Lieb advises shippers and 3PLs to “cross-train” as part of the implementation process, thereby learning the same tactics and strategies necessary for collaboration. “Don’t look at the relationship between the two companies as a zero-sum game,” he adds. “And don’t panic during tough times. My research has indicated that at least one-third of 3PL relationships actually improve during periods of time when the parties look at their problems and work toward resolving those problems together.”
Lieb says he can’t stress enough the power and benefit of strong communication between the parties: “Develop an early warning system that identifies potential problems when they first emerge and don’t personalize the problems. Collectively work toward problem resolution.”
3. Implement risk mitigation
Researchers at Eyefortransport (EFT), a London-based logistics and transportation think tank, report that 3PLs are seeing their best opportunities for growth in China and North America. According to their recent report Global 3PL & Logistics Outsourcing Strategy, the two regions also saw the biggest change in opinion since last year, with North America having seen the largest increase and China having seen the largest decrease.
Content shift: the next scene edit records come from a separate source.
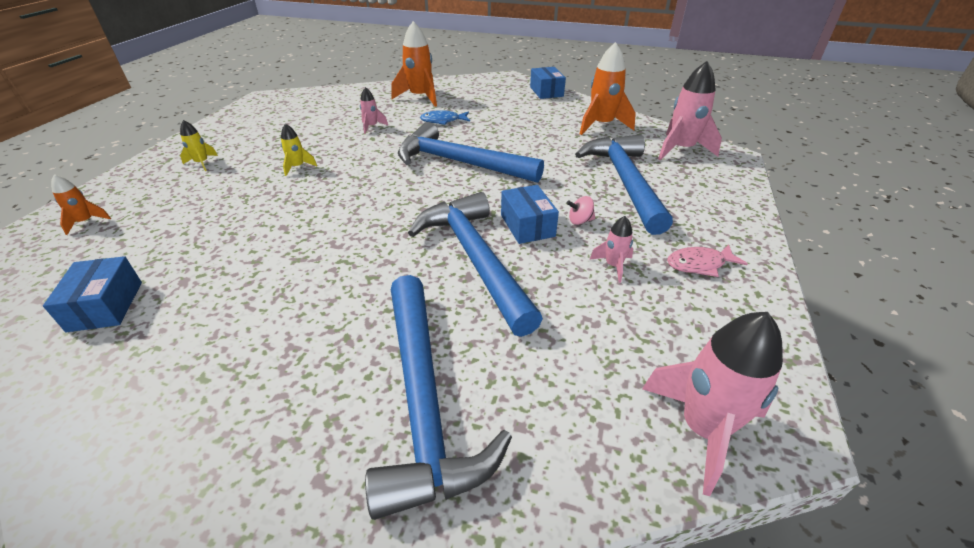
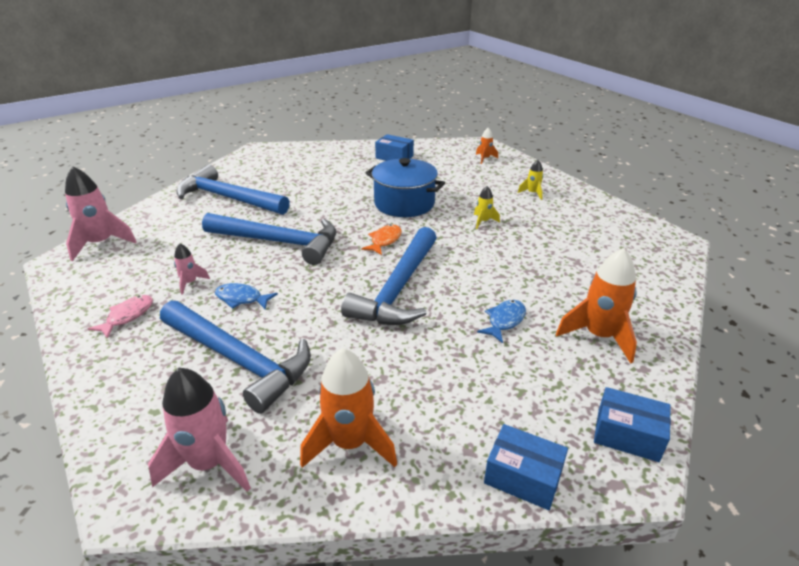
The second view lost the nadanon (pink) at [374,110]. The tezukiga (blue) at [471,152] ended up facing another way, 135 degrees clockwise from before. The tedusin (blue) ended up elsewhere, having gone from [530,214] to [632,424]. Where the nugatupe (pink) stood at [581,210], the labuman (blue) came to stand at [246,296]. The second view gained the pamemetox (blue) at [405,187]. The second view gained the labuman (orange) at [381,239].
According to Linda Conrad, director of strategic business risk management for Zurich Services, shippers doing business in China should be especially vigilant. “Productivity there can be disrupted despite an absence of physical damage,” says Conrad. “Companies need to think beyond their traditional contingent insurance coverage toward supply-chain disruption, which can come from any cause.”
Physical damage has not been the only cause of business disruption in recent years, according to Zurich’s database of unanticipated events. Business disruptions can come from many sources, such as information technology outages, port closures, labor actions, or regulatory changes.
“Knock-on effects mean it’s more important than ever to map out the value chain from end-to-end, including inter-dependencies. Companies need to ask and be aware of the triggers or drivers that would cause a risk to come to fruition,” Conrad says. “Then, they need to determine what they would do to mitigate the risk or severity.”
Most companies look at what they can do to respond to a crisis, which is reactive, she says. It’s more important to be proactive, by coming up with preventive measures and continuity plans.”
“When shippers and 3PLs are planning proactively for business resilience, it becomes a competitive advantage,” she says. “Because you’re back in the market more quickly than your competitors, they can benefit from a lower cost of recovery and even gain market share.”
Shippers can’t assume that a 3PL’s force majeure or typical insurance policies will cover supply disruption from things such as strikes, says Conrad. If the fault is with the supplier, it’s the supplier’s insurance that should compensate.
“However, the supplier might be under-insured or not insured at all, and you might end up paying for claims that should have been covered by your vendor unless your own insurance covers all risks of non-delivery,” adds Conrad.
The ultimate 3PL checklist contains a failsafe clause, analysts agree. When it comes to finding a 3PL shippers need to do due diligence on the insurance they require of their suppliers so there are no gaps that leave them exposed.